Be Genuine and Trustworthy

Follow up on the girls who are sent to you. Genuinely caring about them and checking in after a standards meeting can go a long way. Ask them to grab coffee with you off campus, go for a walk together, or ask them to join you in crafting for your future little or grand-little. Use that time to see how they are doing and if they’re struggling with anything else. Not only will they feel like you’re taking time out of your day to invest in them, but they’ll also understand that your job as standards chair isn’t to just punish your sisters. Bonus: Those sisters won’t have negative things to say about you or your position later on down the road.

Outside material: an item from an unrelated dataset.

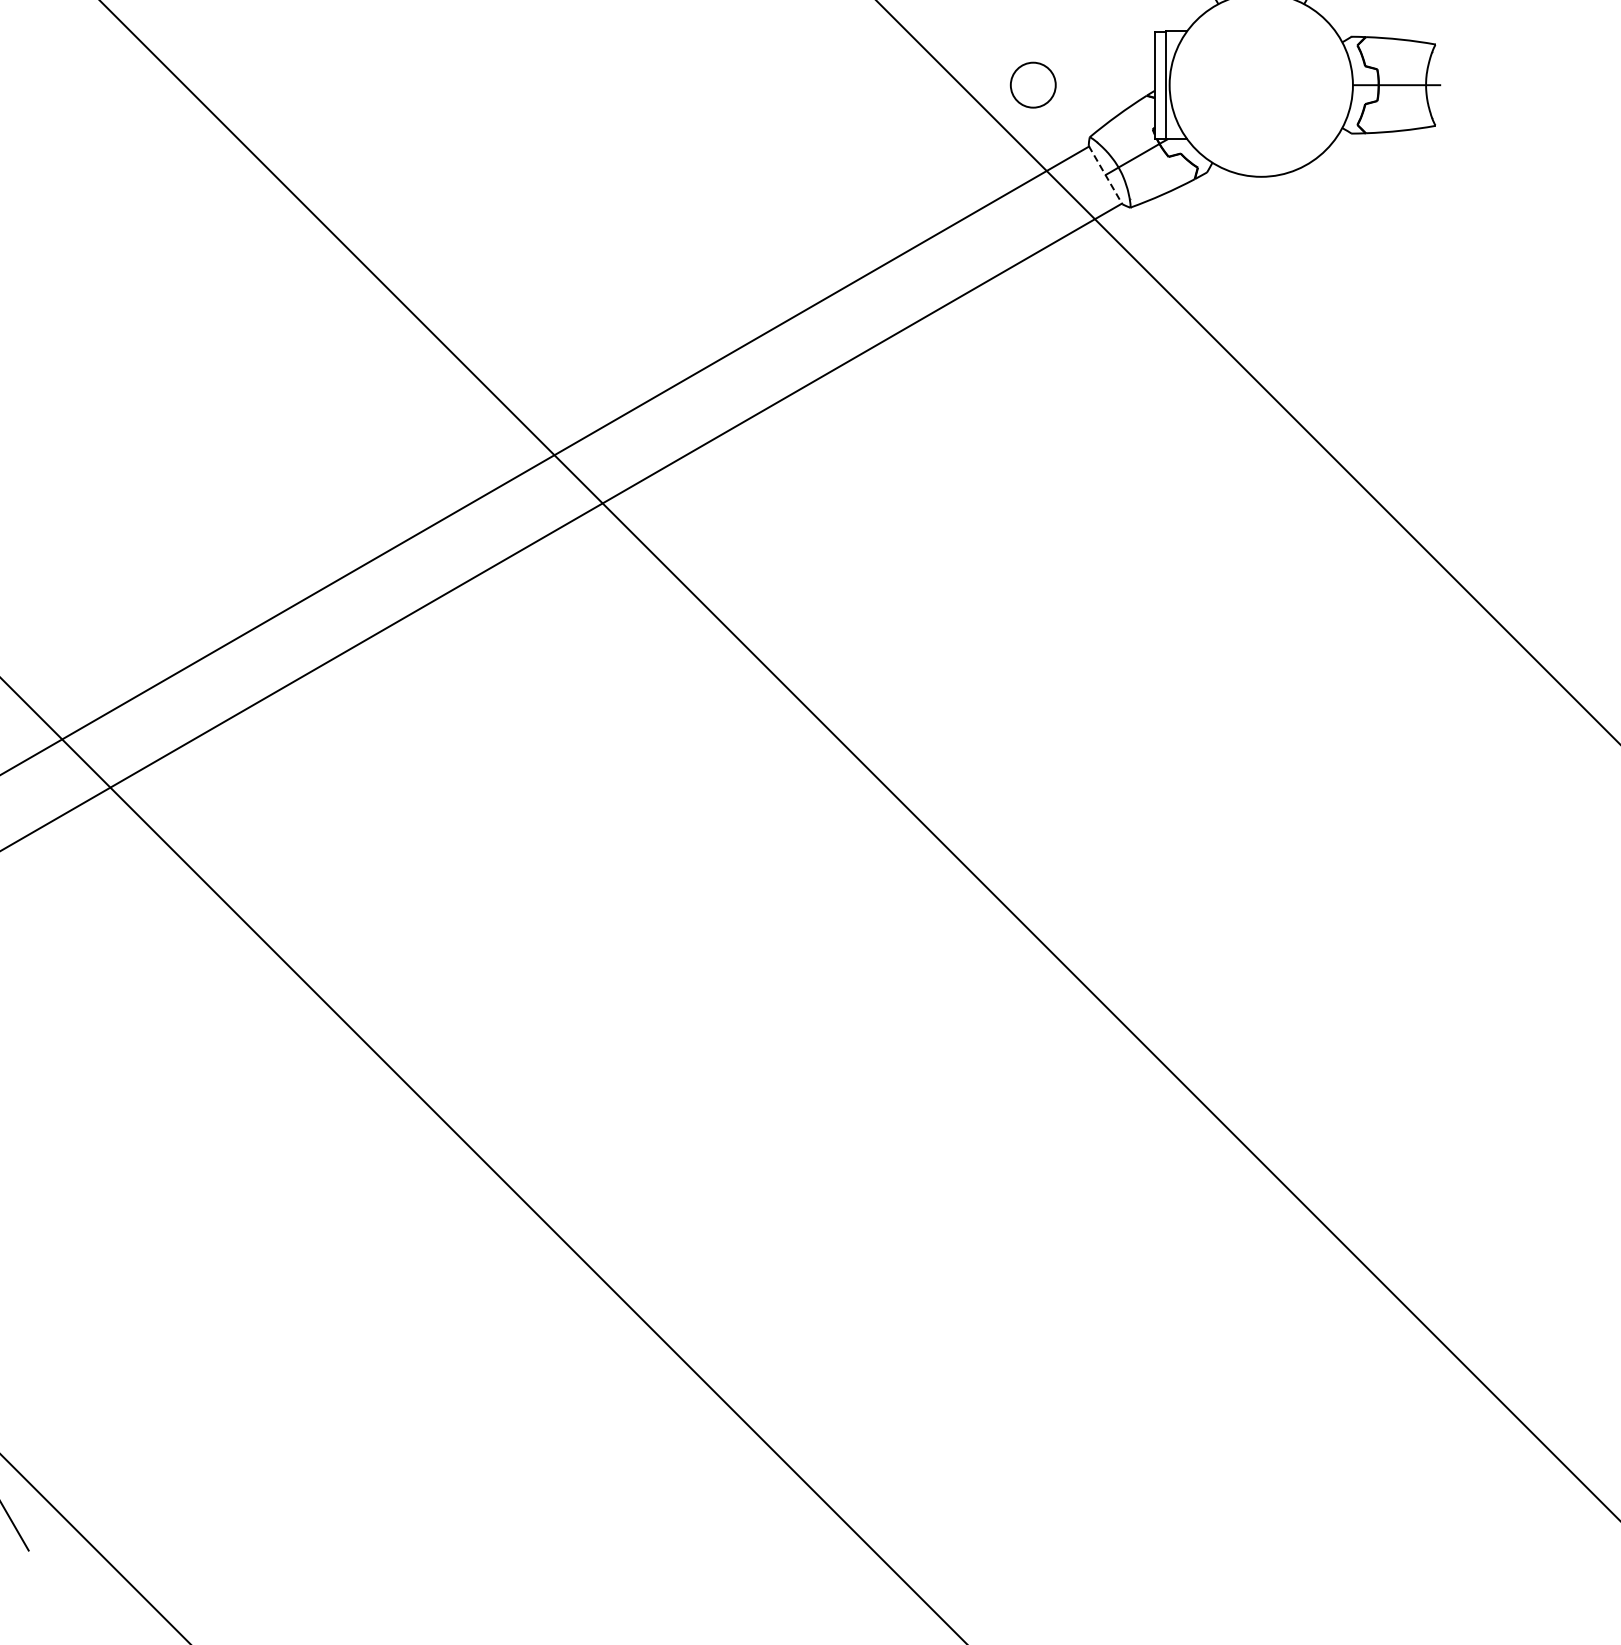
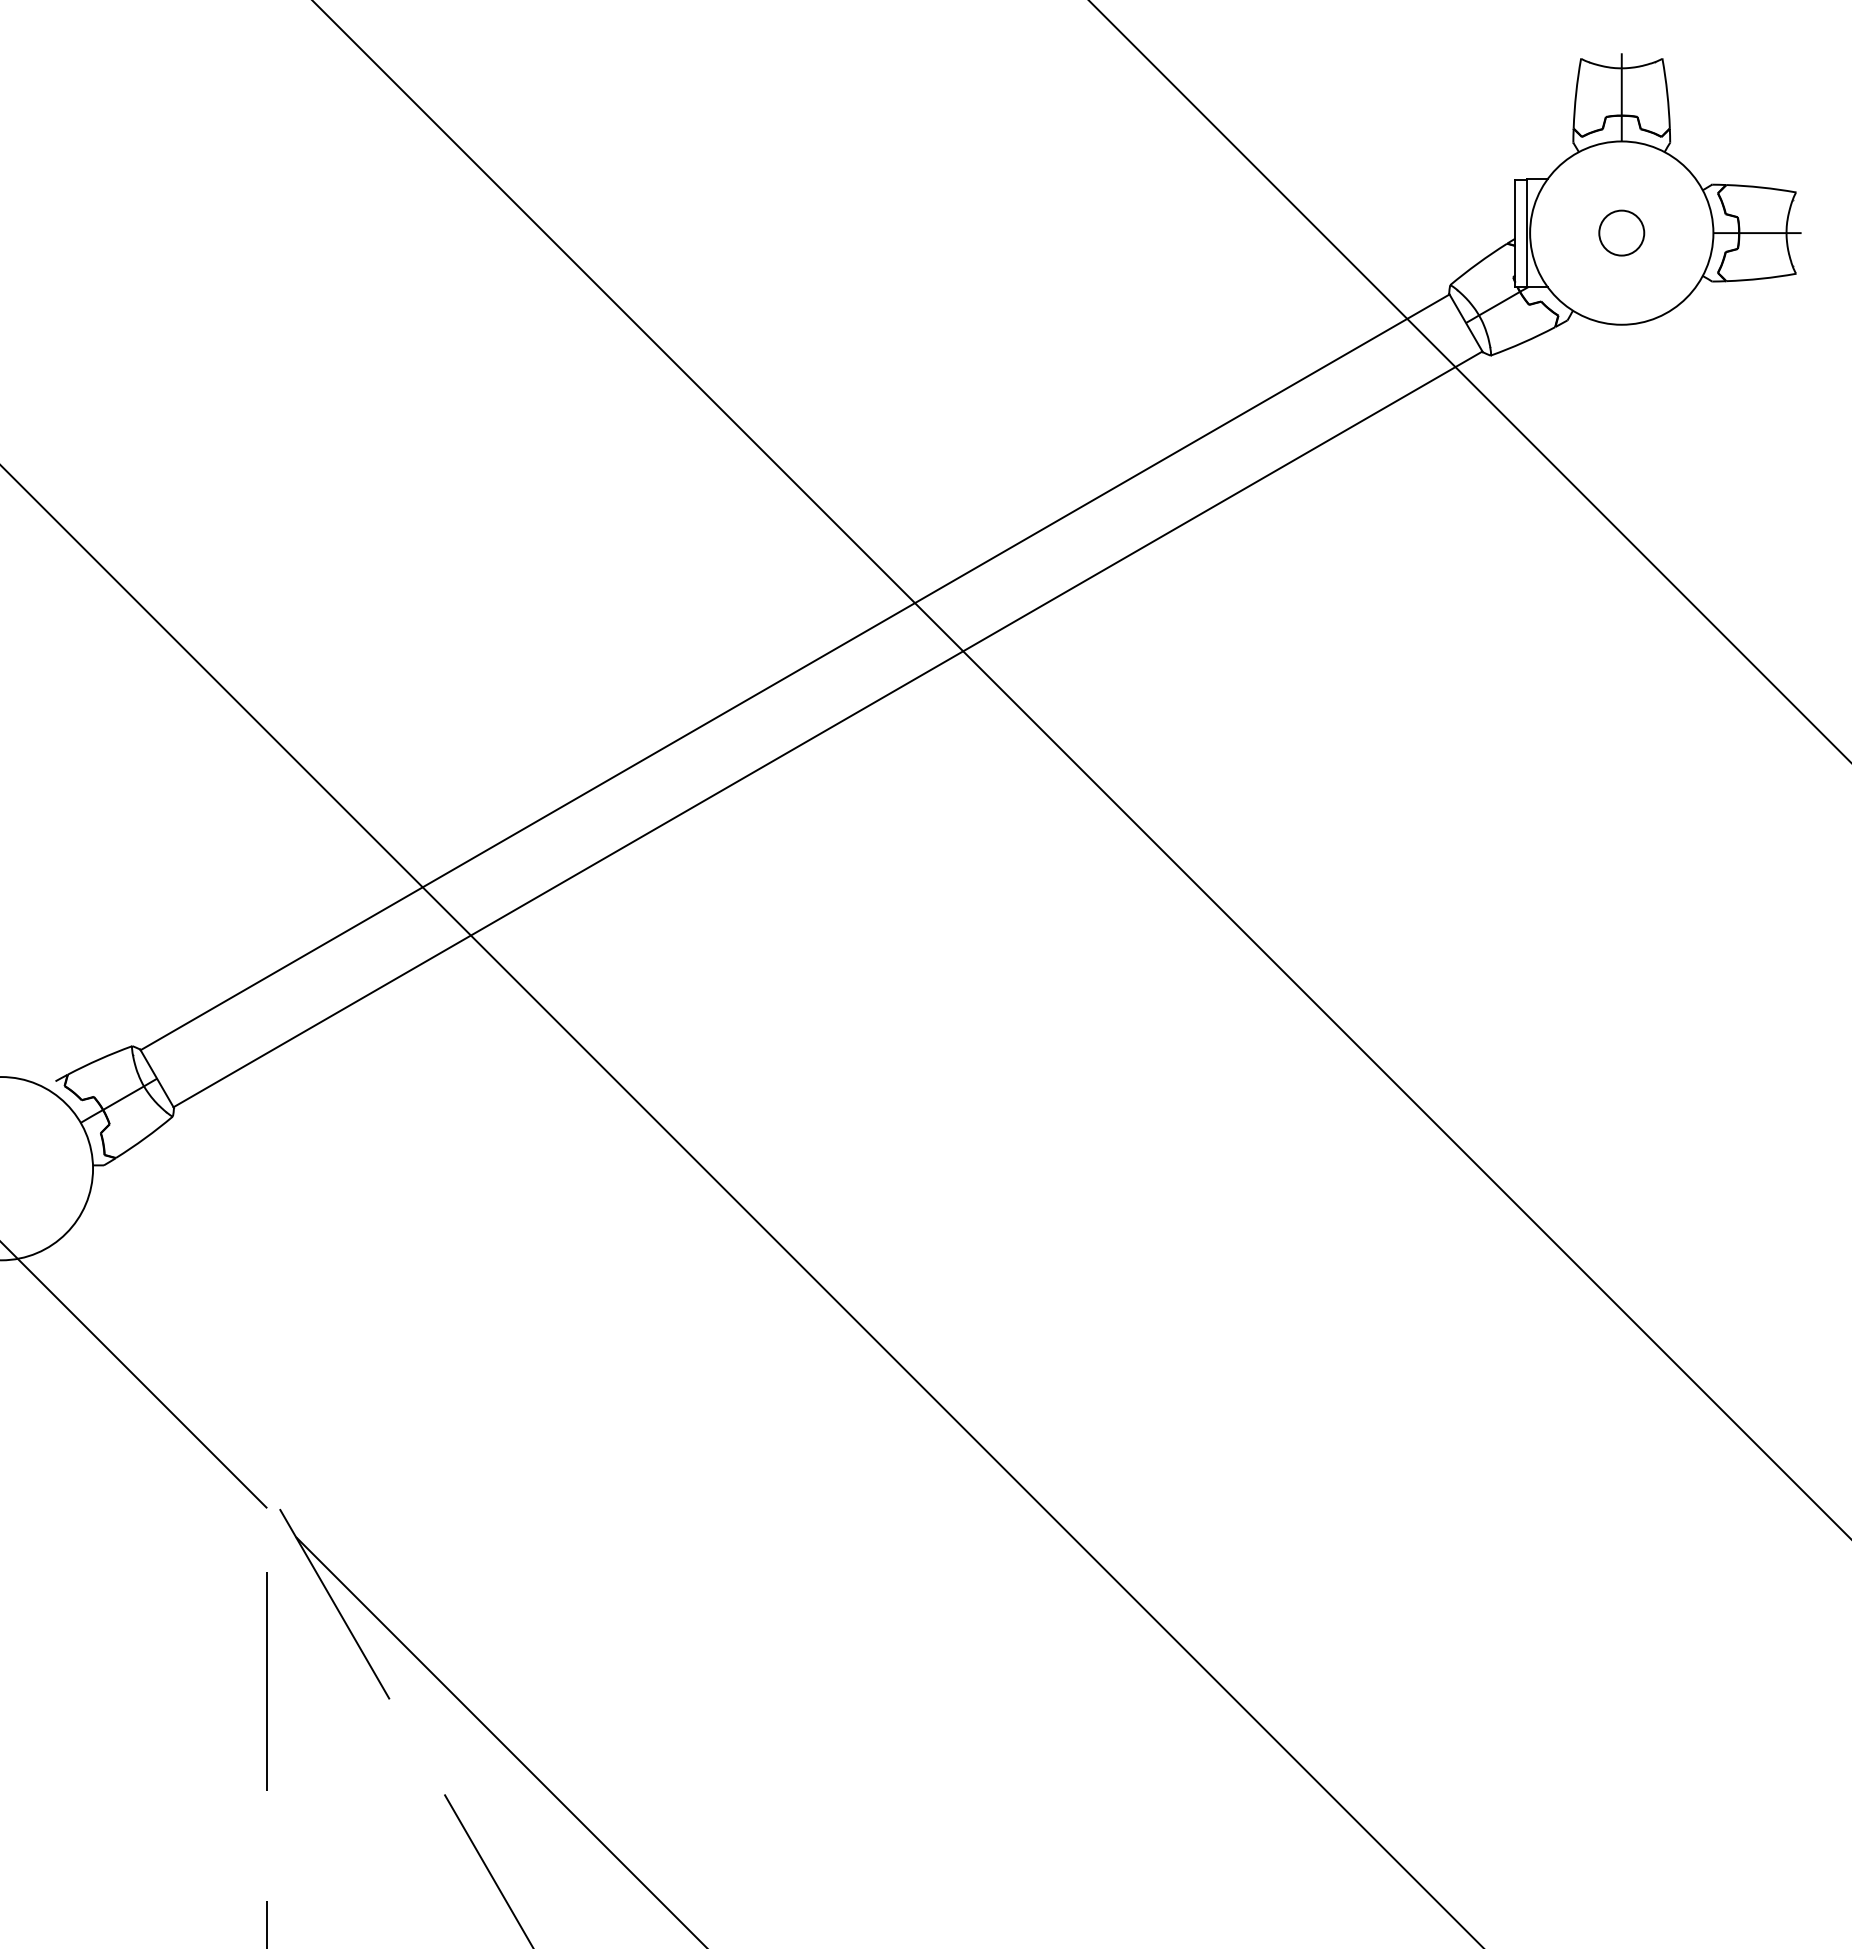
circle: (1033, 84) -> (1621, 232), moved
line: (1106, 175) -> (1466, 323), dashed -> solid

Be sure to keep confidential things confidential. Your sisters will respect you more in the end if you keep standards issues and executive board items to yourself. The girls that attend standards meetings will also feel more comfortable around you after their meeting. Remember that you are aiming to be the trusted sister, not the chapter gossiper. Your goal is to help your sisters, not embarrass them or tarnish their character.


Positive Reinforcement and Morale Boosters Go a Long Way

Plan an event to get morale up. This shows sisters that you care about them and you can still have fun. Remember Standards Days? Use those for positive reinforcement in terms of chapter morale. Send a quick message in your chapter group chat to recognize them for having a good week, or that there is an event in the works for them. If you want to plan an event, it can be as simple as a pizza party and movie night at the chapter house. Or it could be more personal, like a positive paint party. Each sister wears a white t-shirt and dips their hands in colored paint. One sister will call out statements like “Touch a sister who makes you smile.” Also, implement snaps at chapter. When sisters help each other, or simply spend time with one another, let them give each other praises at the beginning of chapter meetings. The standards chair or president can lead snaps by calling on sisters that have a positive moment to share. Snaps are a great way for sisters to recognize each other and get the meeting off to a fun and light-hearted start.


Take Care of Yourself

Above all, take care of you first. Getting lost in the standards world will leave you feeling drained, sometimes even resenting your sisters and organization. Don’t get burnt out from being standards chair. If you aren’t putting your personal happiness and fulfillment before your executive board position, sorority life will not have the desired impact it is meant to. No matter what position you take on within your chapter, this is incredibly important. New officers, or even officers who need a change in managing their current position, should read over So You’re a New Fraternity Officer: 5 Lessons to Keep You Sane.


No one gets everything right being an officer, especially standards chair. Remember that you are meant to learn along the way-that’s what sorority life is all about!